Pilote de Corsair dans le Pacifique (1re partie)
En janvier 1945, en Europe, les Alliés se dirigeaient progressivement vers une victoire définitive contre les nazis. Par contre, de l’autre côté du monde, dans le Pacifique, la guerre faisait rage. Les Japonais avaient étendu leurs conquêtes territoriales au sud-ouest jusqu’à Sumatra, en Indonésie occidentale, où ils s’étaient approprié les raffineries de pétrole de Palembang et de Pangkalan Brandan à Sumatra (près de Singapour) pour leur approvisionnement en carburant.
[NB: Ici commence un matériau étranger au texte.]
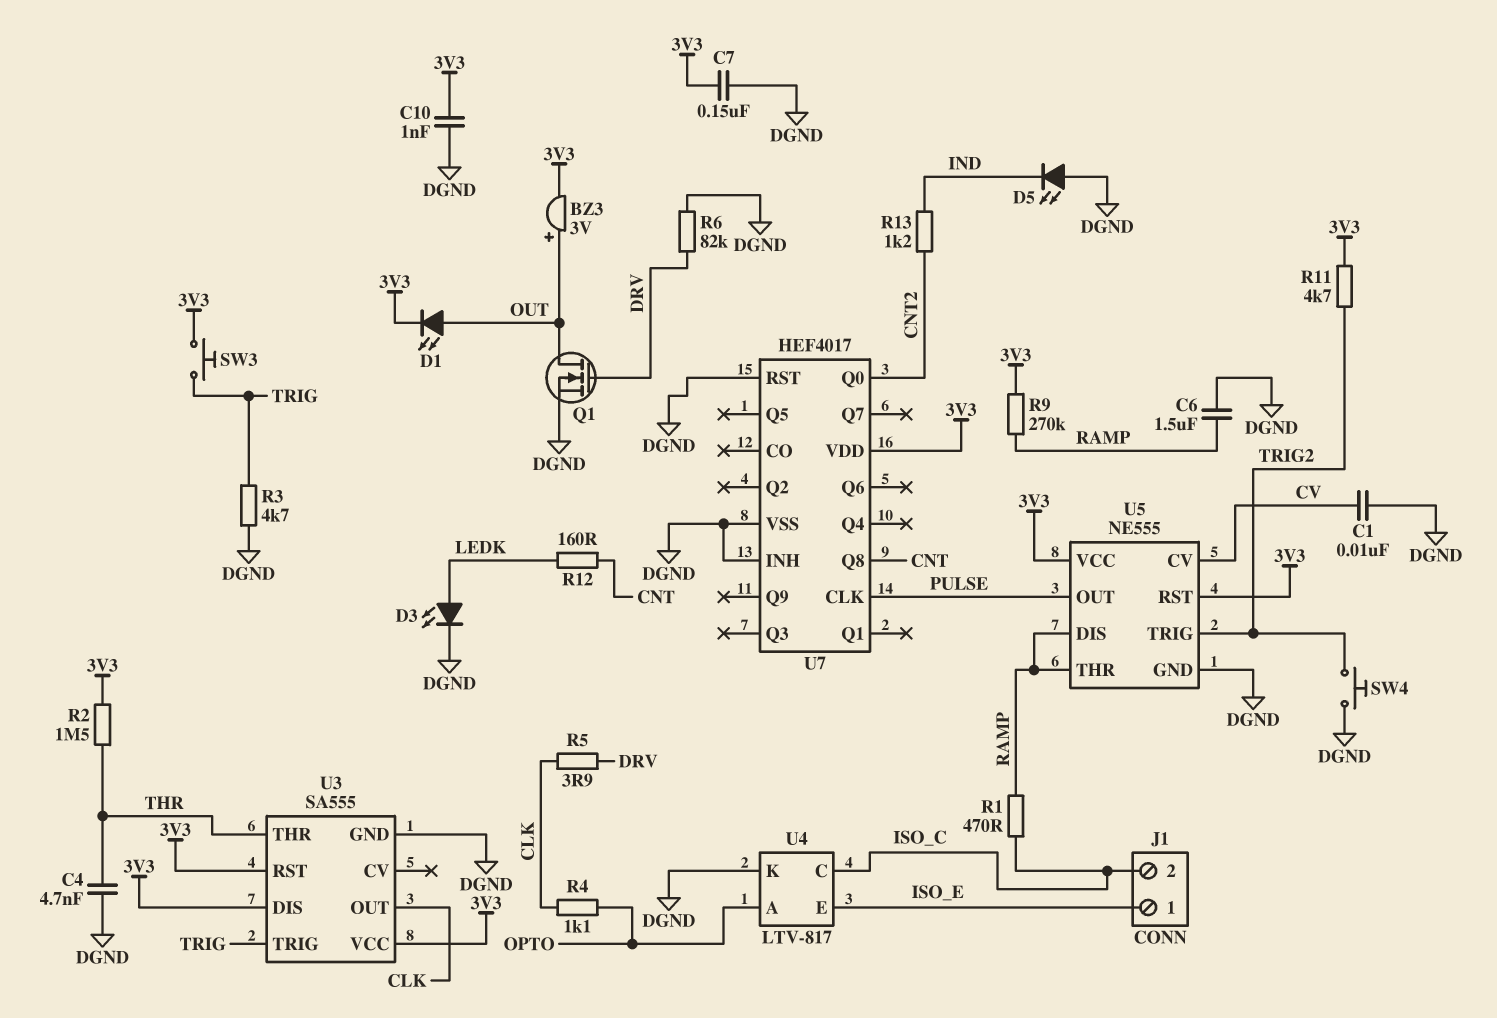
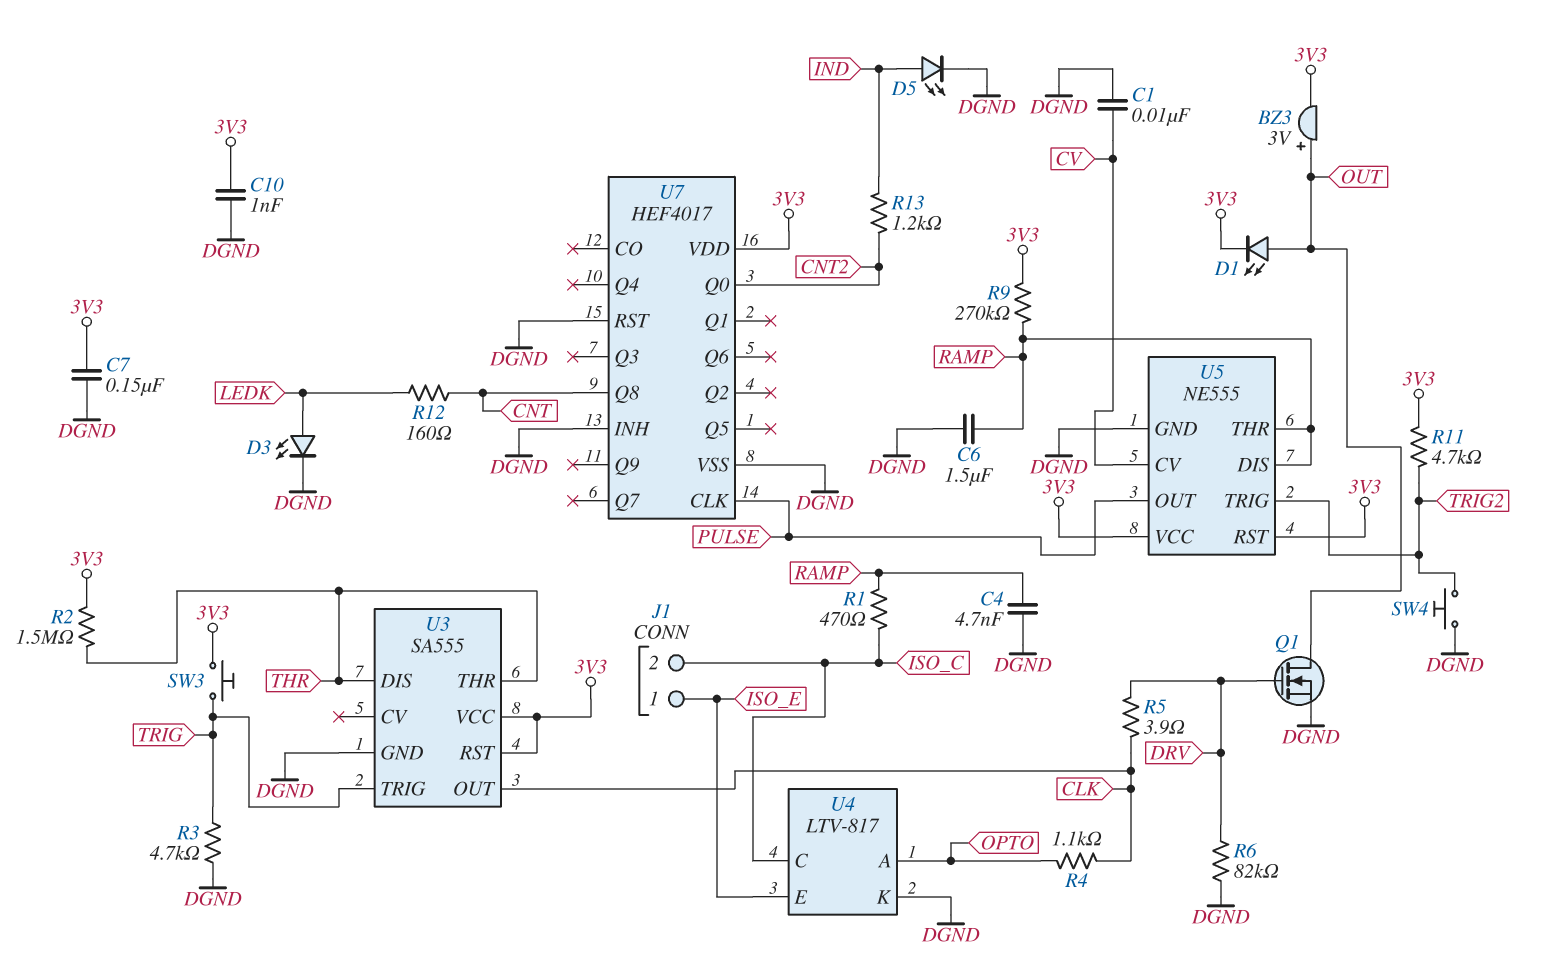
C4: 4.7nF (DGND, THR) -> 4.7nF (DGND, RAMP)
D5: LED (A DGND, K IND) -> LED (A IND, K DGND)
U3 pin DIS: 3V3 -> THR

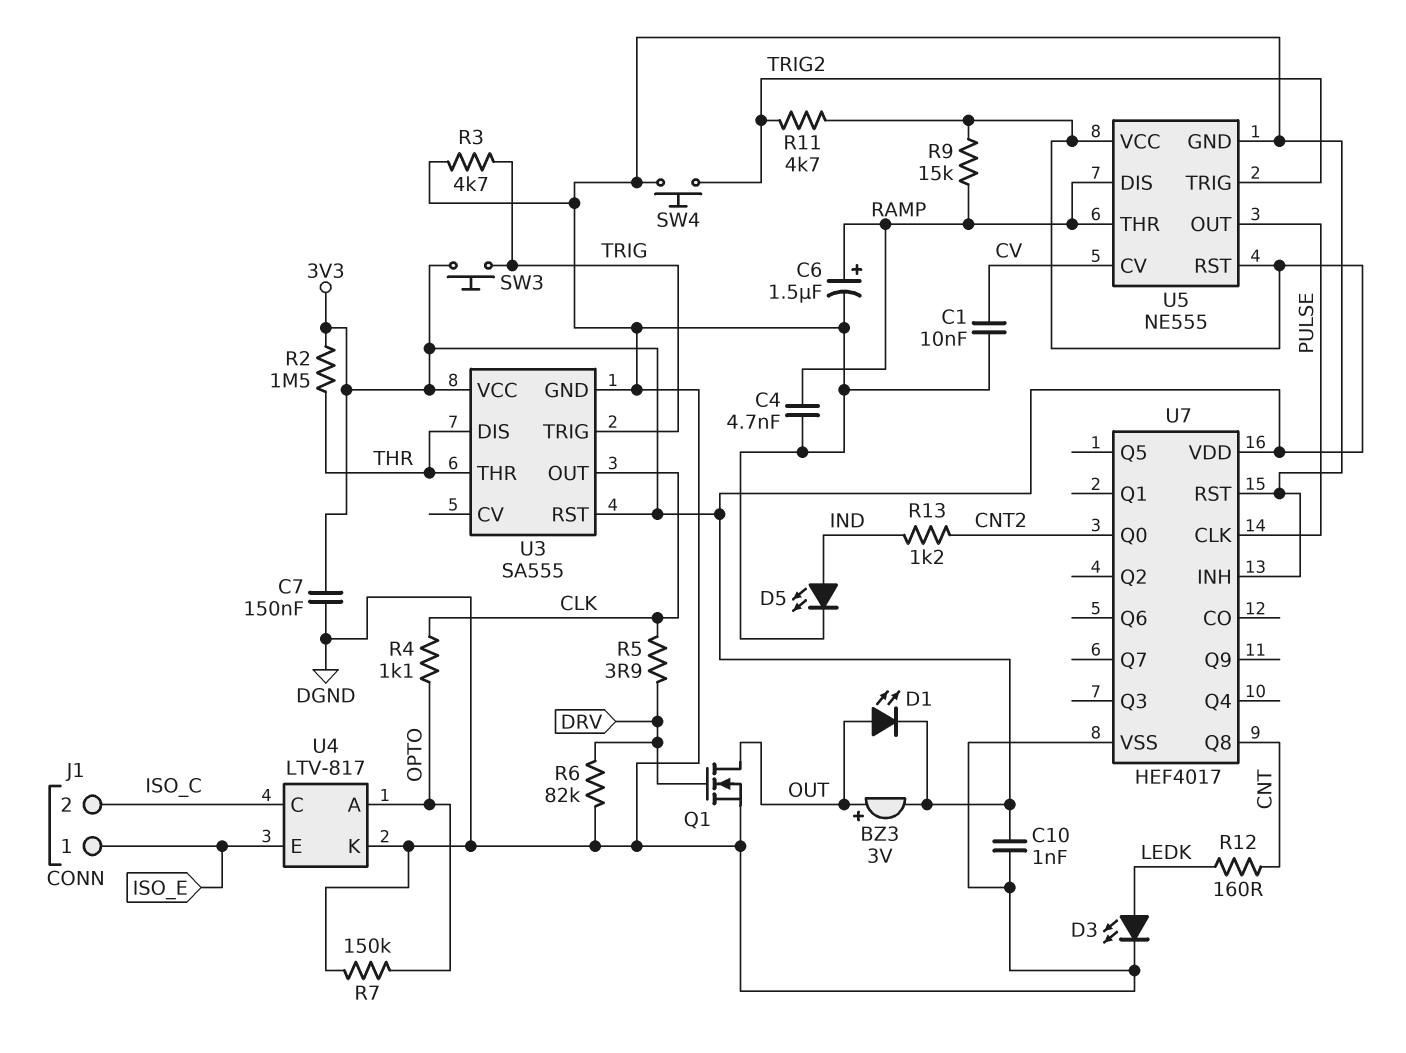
C6: 1.5uF (DGND, RAMP) -> 1.5uF (plus RAMP, minus DGND)
R1: 470 (ISO_C, RAMP) -> none
R7: none -> 150k (DGND, OPTO)
R9: 270k (3V3, RAMP) -> 15k (3V3, RAMP)

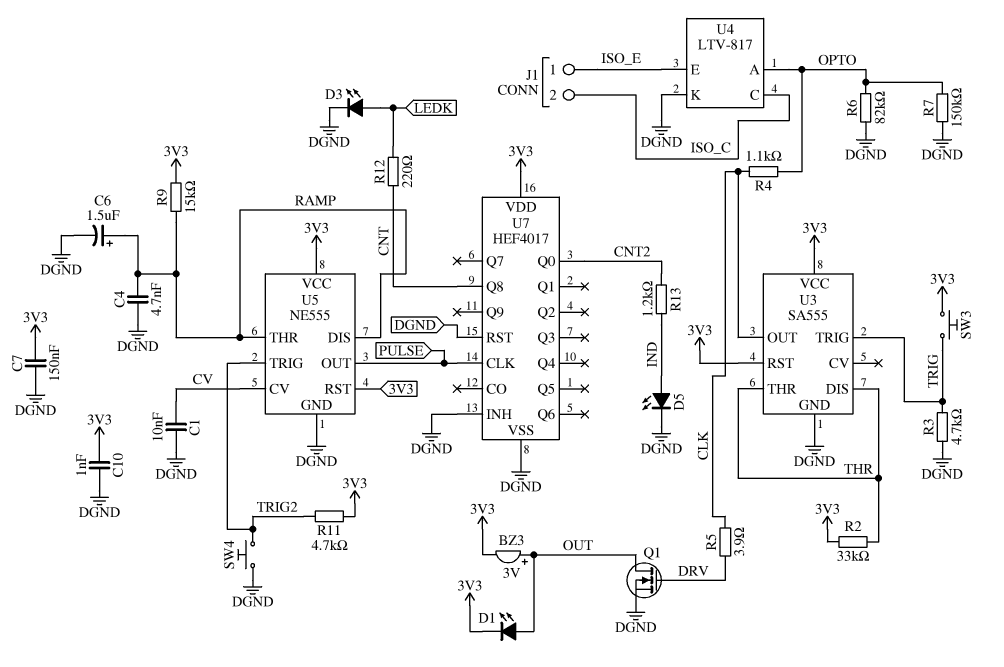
R2: 1.5M (3V3, THR) -> 33k (3V3, THR)
R6: 82k (DGND, DRV) -> 82k (DGND, OPTO)
R12: 160 (CNT, LEDK) -> 220 (CNT, LEDK)

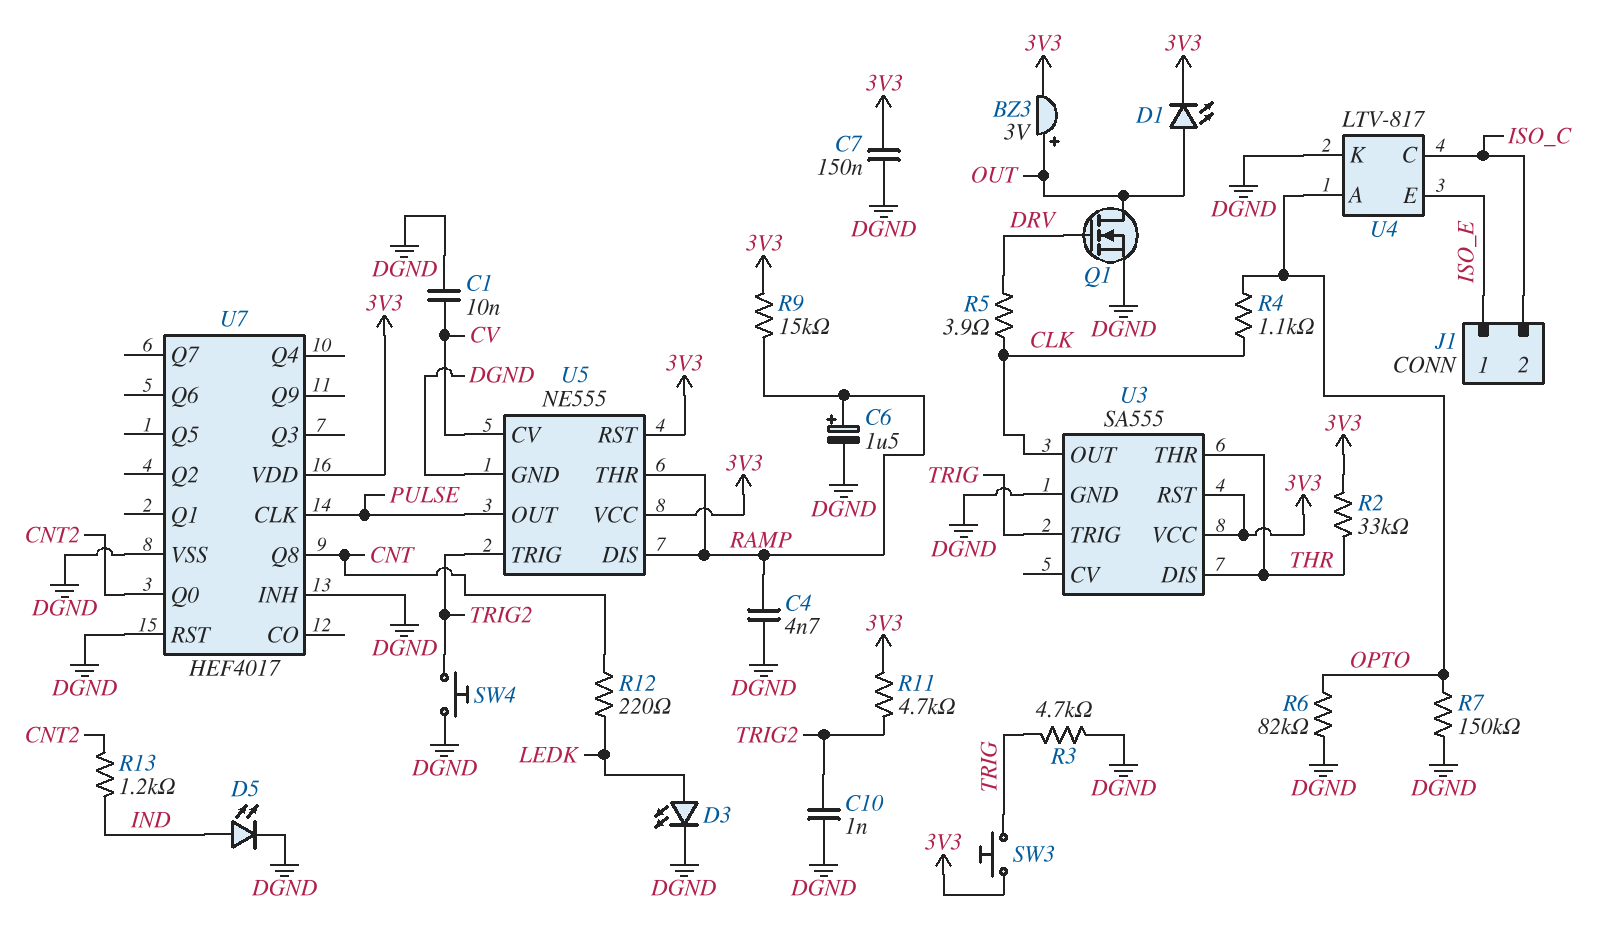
C10: 1nF (3V3, DGND) -> 1nF (DGND, TRIG2)

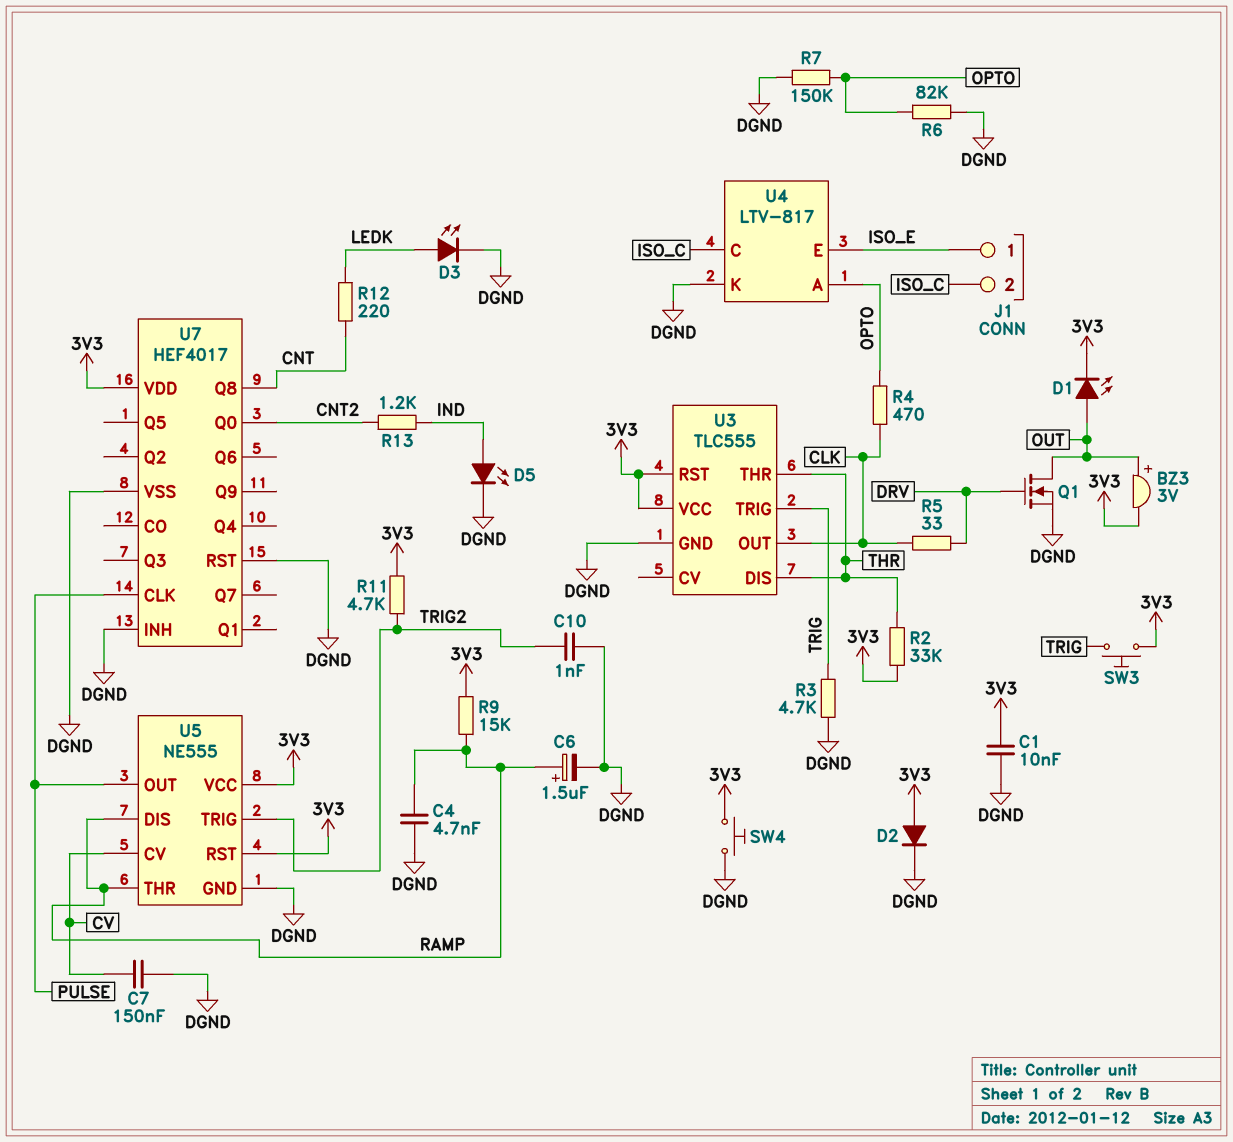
C1: 10nF (CV, DGND) -> 10nF (3V3, DGND)
C7: 150nF (3V3, DGND) -> 150nF (CV, DGND)
D2: none -> diode (A 3V3, K DGND)
R4: 1.1k (CLK, OPTO) -> 470 (CLK, OPTO)
R5: 3.9 (CLK, DRV) -> 33 (CLK, DRV)
SW4: button (DGND, TRIG2) -> button (3V3, DGND)
U3: SA555 -> TLC555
Ils en dépendaient énormément; ces raffineries produisaient au moins la moitié du carburant qu’ils consommaient, dont les trois quarts pour leur aviation. Il devint alors prioritaire pour les Alliés de détruire ces raffineries. La Flotte britannique du Pacifique (British Task Force 63) y apporta ce qui allait être sa plus grande contribution, conduisant à la victoire de la Deuxième Guerre mondiale : l’opération Meridian.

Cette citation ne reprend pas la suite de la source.